A network of roots that keeps the sand stabilised on a windy day
A conversation with Inga Meldere and Luīze Nežberte about their joint exhibition Sunpoles / shortlisted for the Purvītis Prize 2025
Inga Meldere’s and Luīze Nežberte’s preparation for their joint exhibition Sunpoles took about a year of intensive work (‘I had a quite strict rhythm to which I adhered to via a rather athletic method,’ says Meldere) in the artists’ respective studios in Helsinki and Vienna. The following online conversation between the artists and myself, the curator of the exhibition, took place on October 9, 2024, when both artists had already returned to their home bases outside of Latvia; it provides further insight into the exhibition’s concept, artistic choices, and methods of collaboration.

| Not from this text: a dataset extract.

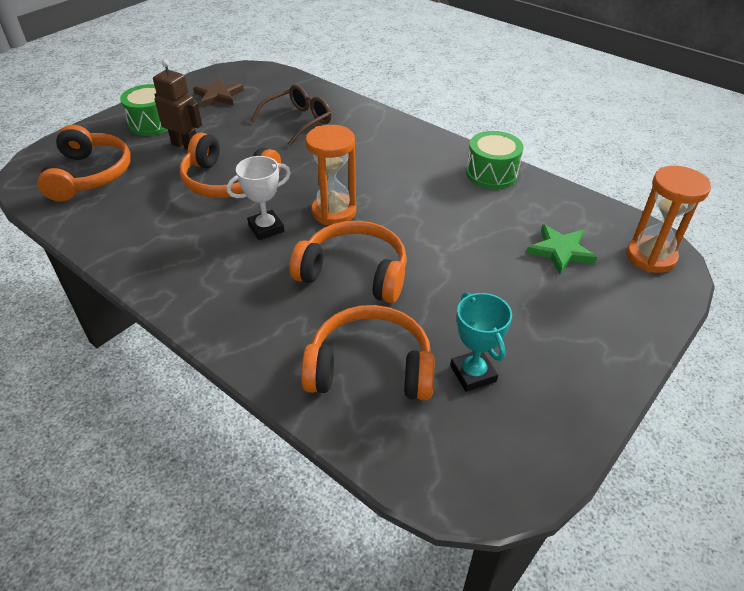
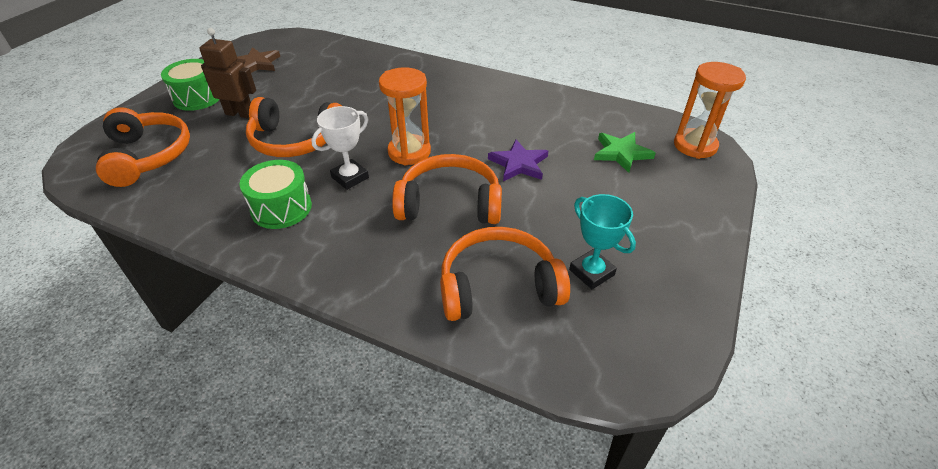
camera: 15 degrees left, 0 degrees up
(298, 121) = (344, 77): brown glasses -> none
(442, 243) = (519, 164): none -> purple star
(491, 173) = (537, 98): green drum -> green drum (281, 208)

Inga Meldere and Luīze Nežberte. Exhibition view at the Kim? Contemporary Art Centre Photo: Ansis Starks
A couple of years ago, I invited Inga to create a long-awaited solo exhibition at the Kim? Contemporary Art Centre, which developed into Inga expressing an interest in bringing Luīze on board and creating a joint exhibition. Inga, what prompted you to develop your solo exhibition into a collaboration and dialogue with Luīze specifically? How do you interrelate with each other’s work?
Inga Meldere: What attracted me to Luīze’s practice was that I associated it with something new and undiscovered. Something that could be described as a kind of interest in romanticism – a new kind of romanticism. I first formulated this term for myself after attending the Venice Biennale in 2017, when German performance artist Anne Imhof received the Golden Lion for her project Faust. Watching her performance and studying her work, I felt that a new kind of visuality and understanding of how art can be talked about and executed was emerging here. Luīze’s artistic practice is successfully moving into this territory – the so-called ‘new romanticism’ – which I also find fascinating. Luīze is interested in things; she is constantly engaging with new kinds of research and exploration; she is open to dialogue with artists and thinkers of various generations, both living and dead. This, in turn, resonated with my own artistic practice, where interests and directions are constantly emerging and changing, and often in interaction with other creative thinkers.
A view from Inga Melder's studio in Helsinki with works in progress. Photo: Inga Meldere
Luīze Nežberte: Even before we met in person, we started to engagingly communicate on Instagram. There was a mutual understanding and trust that brought us closer, and when you live outside of Latvia, it is often valuable to have a like-minded person with whom you can discuss things in a familiar language when observing processes from the outside. We share a mutual interest in history, in playing with reality, in mixing up classifications, and in the fascination of bringing moments of previously forgotten or obscured history to life in a new way.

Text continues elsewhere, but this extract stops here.